Information gained by listening for fluency enables the educator to plan for teaching any of the above skills.

c) Comprehension – When I first started administering oral reading records to students, hardly any of them could tell me that comprehension was important.  Now I find that students know the word comprehension but many cannot tell what it means to understand what is read or heard at a deeper level.  I explain that there are key strategies one uses to help understand what is written, what is heard as well as visual materials.  I give a brief description of the strategies that RAD assesses as follows.

  • Prereading – This has to do with setting a purpose by using the text features presented to make predictions and ask questions about the passage.
  • Retrieving Important Information – Determining the overall big idea as well as important details helps us to use other strategies.  Summarizing text in our own words shows that we understand it.
  • Inferences – It is important for the reader to go beyond the text and make interpretations.  The reader uses information from the text and from their own experience to come up with new ideas.
  • Connecting – The reader connects what is written to their own life, other text or the world around them.
  • Use of Reading Strategies – Readers are asked to explain what they do when they come to text that is hard to read and what they do when they do not understand what is written.

I tell my students that the information I collect from this part of the assessment will help me understand what they know about using strategies to help understand what is read.

Planning For Instruction

If we go back to our baseball example, we know that coaches do not just examine the leader board to make decisions about who will be on their team.  They drill down into the data with precision.  Statistics are looked at that show how many innings have been pitched, the ratio of strikes to balls, how many walks, number of hits, number of strike-outs.  Other information about the pitcher such as the pitching of a no-hitter is also valuable information.

Pat STats 3No Hitter copyIn reading, this is the heart of why we assess these important skills in the RAD….to drill down into the test scores and figure out the reader’s strengths and opportunities for growth and to plan instruction that will help them become more proficient readers.  This is what coaches of athletes do so well….they observe and assess the child and then provide opportunities for instruction and practice of needed skills.  With respect to reading, the instruction that students are given and the work or practice that students do will hopefully help them move towards being on top of the Leaderboard with respect to reading.

I have found that students understand when I am simply administering an assessment and when I am giving it to respectfully gather information that will help me provide instruction to help them improve as readers.  So… as we begin the year let’s make  RAD more than just a test.  Let’s make it an “Assessment for Learning”.


About lgatzke

I am an assessment supervisor passionate about getting kids smarter.
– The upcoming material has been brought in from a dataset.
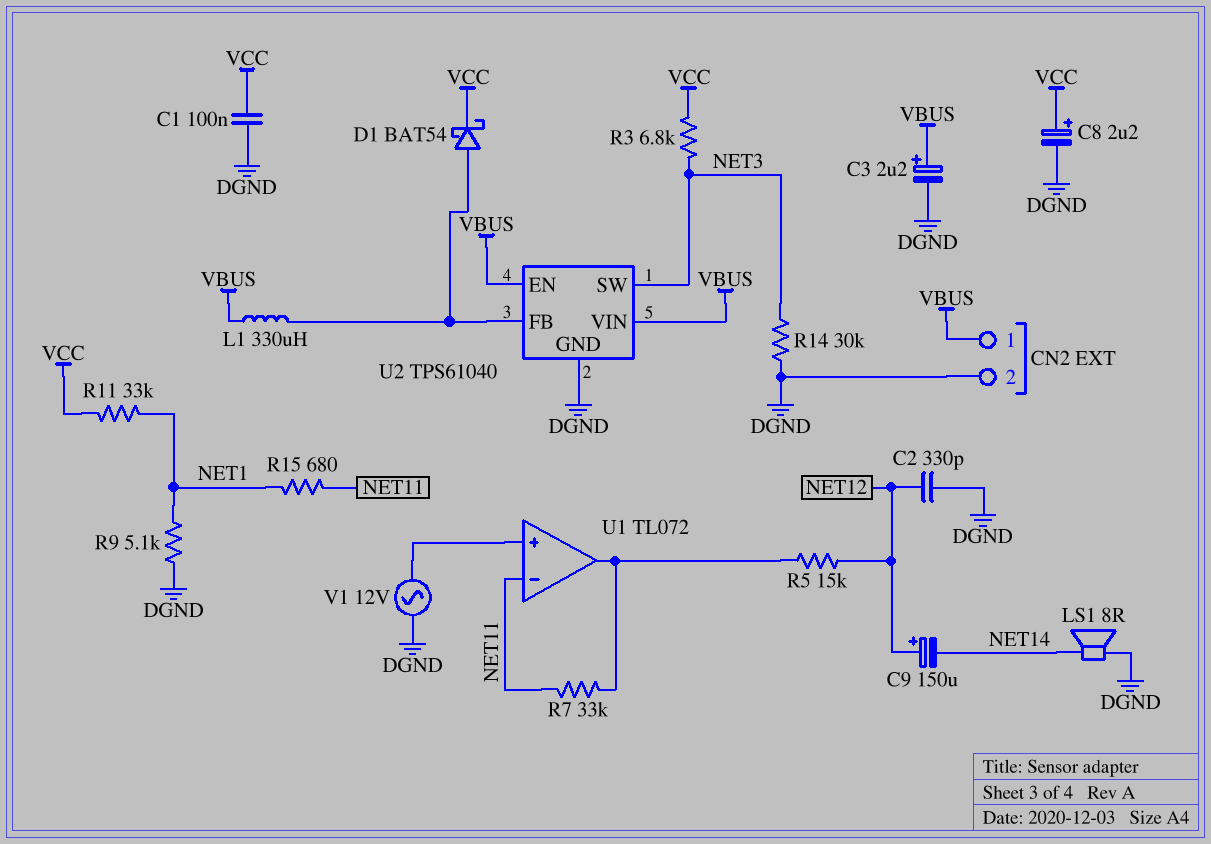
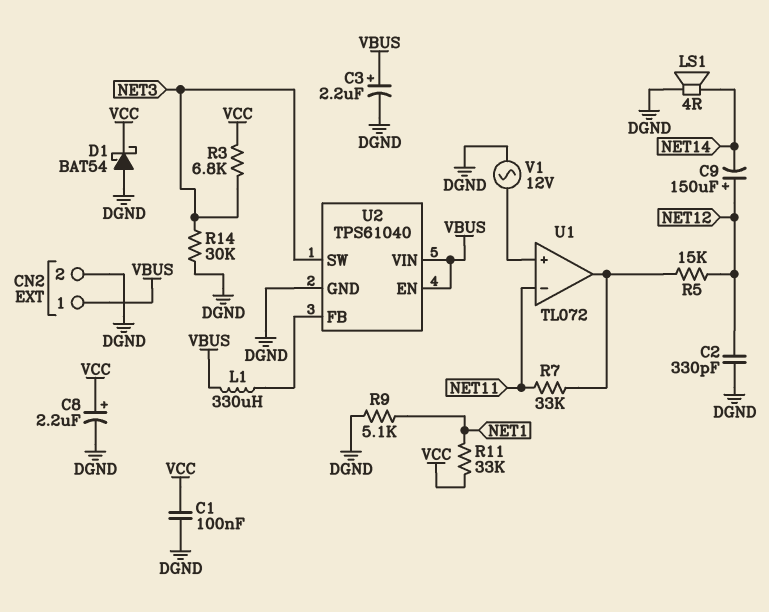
D1: schottky BAT54 (A U2/FB, K VCC) -> schottky BAT54 (A DGND, K VCC)
LS1: speaker 8R (DGND, NET14) -> speaker 4R (DGND, NET14)
R15: 680 (NET1, NET11) -> none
As Dylan Wiliam says, "Smart is not something you are, smart is something you get".
This entry was posted in Assessment, Backwards Design, Feedback. Bookmark the permalink.

2 Responses to A Pitcher’s Dream; An Assessment Perspective

  1. Renee says:

    Ownership of learning or pitching or reading comes with years of coaching and practice! Some individuals are privileged with rich literacy/baseball environments.

    Damian Cooper shone the light on the end in mind but also asked that as educators we not neglect the beginning of student’s learning journey! Assessment together with differentiated instruction/learning will allow for more “Pat’s” to celebrate success.